It's just the Apocalypse. Nothing to worry about.
Sort of OBVIOUS about the system and institutions, isn't it? Saving face, it's called. WingMakers philosophy talks about that very thing...
Oh well, might matter if it was going to be business as usual again, but it's NOT. So it's just kind of awkward and embarrassing.
Funny, too.


----------



## Whitewave (Apr 26, 2021)

> Note: This post was recovered from the Sh.org archive.Username: whitewaveDate: 2020-02-10 06:07:46Reaction Score: 2


*Today's narrative backpedaling:Egypt: 'We're completely WRONG!’ Bombshell Great Pyramid find sparks controversial claim. Daily express.*


----------



## usselo (Apr 26, 2021)

> Note: This post was recovered from the Sh.org archive.Username: usseloDate: 2020-02-10 08:47:56Reaction Score: 1




whitewave said:


> Today's narrative backpedaling:Egypt: 'We're completely WRONG!’ Bombshell Great Pyramid find sparks controversial claim. Daily express.


Link added.

On the same front page, the queen on the brink story is also interesting when considered in the light of our discussion about how to really read the MSM. Specifically, there looks to have been an uptick in British TV news coverage of:

1. What will happen when the current CEO of Monarchy Plc passes on, and how generally wonderful she is, and
2. How lovely and philanphropic her grandkids William and Kate are to the ordinary taxpayer.

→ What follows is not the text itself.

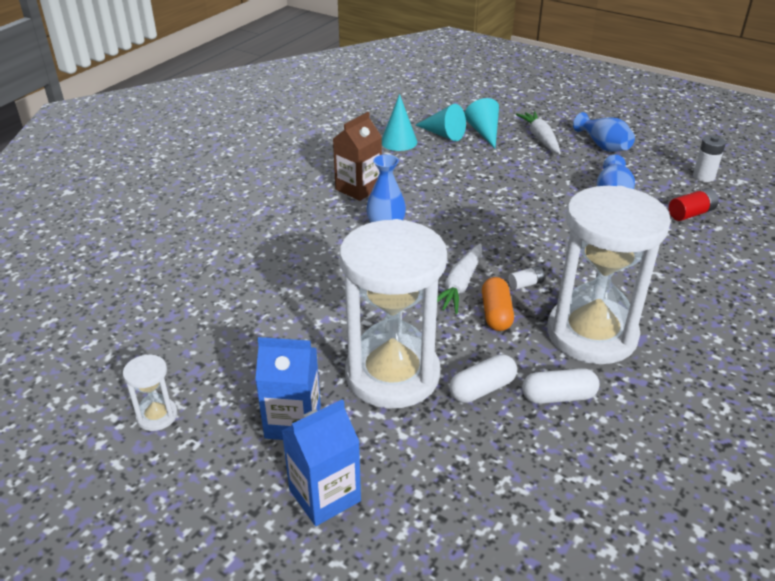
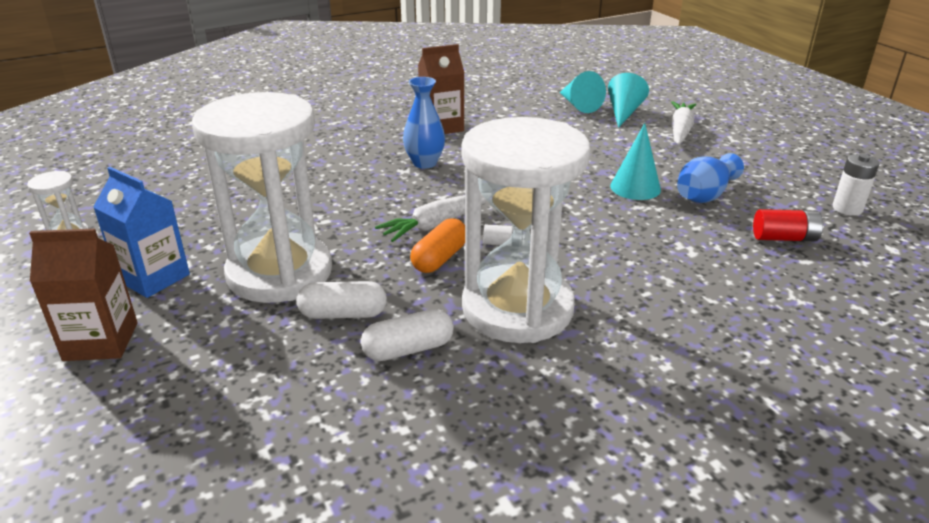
camera: 30 degrees right, 5 degrees down
(325, 495) = (101, 341): blue carton -> brown carton
(399, 142) = (526, 101): turquoise cone -> turquoise cone (635, 187)
(558, 397) = (408, 349): white capsule -> white capsule turned 45 degrees counterclockwise
(603, 145) = (748, 152): blue vase -> none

The first, I presume, is mind-prepping the appropriate public attitudes for a more or less imminent event.
The second, I presumed, was a response to the grandkids' - Harry and Markle - issue, but that itself looked scripted to me (some of the smartphone footage gave that away), so it may be preparing public perception of William and Kate as in preparation for an imminent move up the executive hierarchy.

Anyway, don't want to derail the thread, just point out that here we may be seeing gesso being laid on the canvas ready to receive the paint-work of tomorrow's 'history'.


----------



## Whitewave (Apr 26, 2021)

> Note: This post was recovered from the Sh.org archive.Username: whitewaveDate: 2020-02-11 04:26:15Reaction Score: 0


Thanks for adding the link, _@usselo_. For some reason my phone has a zithered out tool bar that won't let me add links or anything else. Agree that we seem to be in the re-writing phase of history in preparation for some future event(s). There's an inordinate amount of new archaeological discoveries made on a daily basis. Astronomical discoveries too. Previously undiscovered phenomenon in the heavens and continuously new- found historical documents are literally unbelievable to me. Did no one own a shovel or telescope before the 21st century?
This is about two different articles that have previously been posted on this site in other threads but that also fit here. The first one _@Timeshifter_  posted in the Pompeii thread: 

''And in 2018, an inscription was uncovered that proves the city near Naples was destroyed after October 17, 79 AD, and not on August 24 as previously believed''. The second one was posted by _@dreamtime_  in the population thread and was referencing an news article admitting that overpopulation was wrong. I read the articles on this site and then things like this pop up in my news feed. I can't help but wonder if we aren't directing tptb to errors in the historical records that they need to clean up. Grandiose thinking perhaps although I'm sure nothing I personally have written has had such a motivating effect. Which reminds me of another news article I saw this morning about maps. Apparently, paper maps are being phased out in favor of digital maps. Make your hardcopies now before the last bits of hard evidence get a lost in the next digital "update".


----------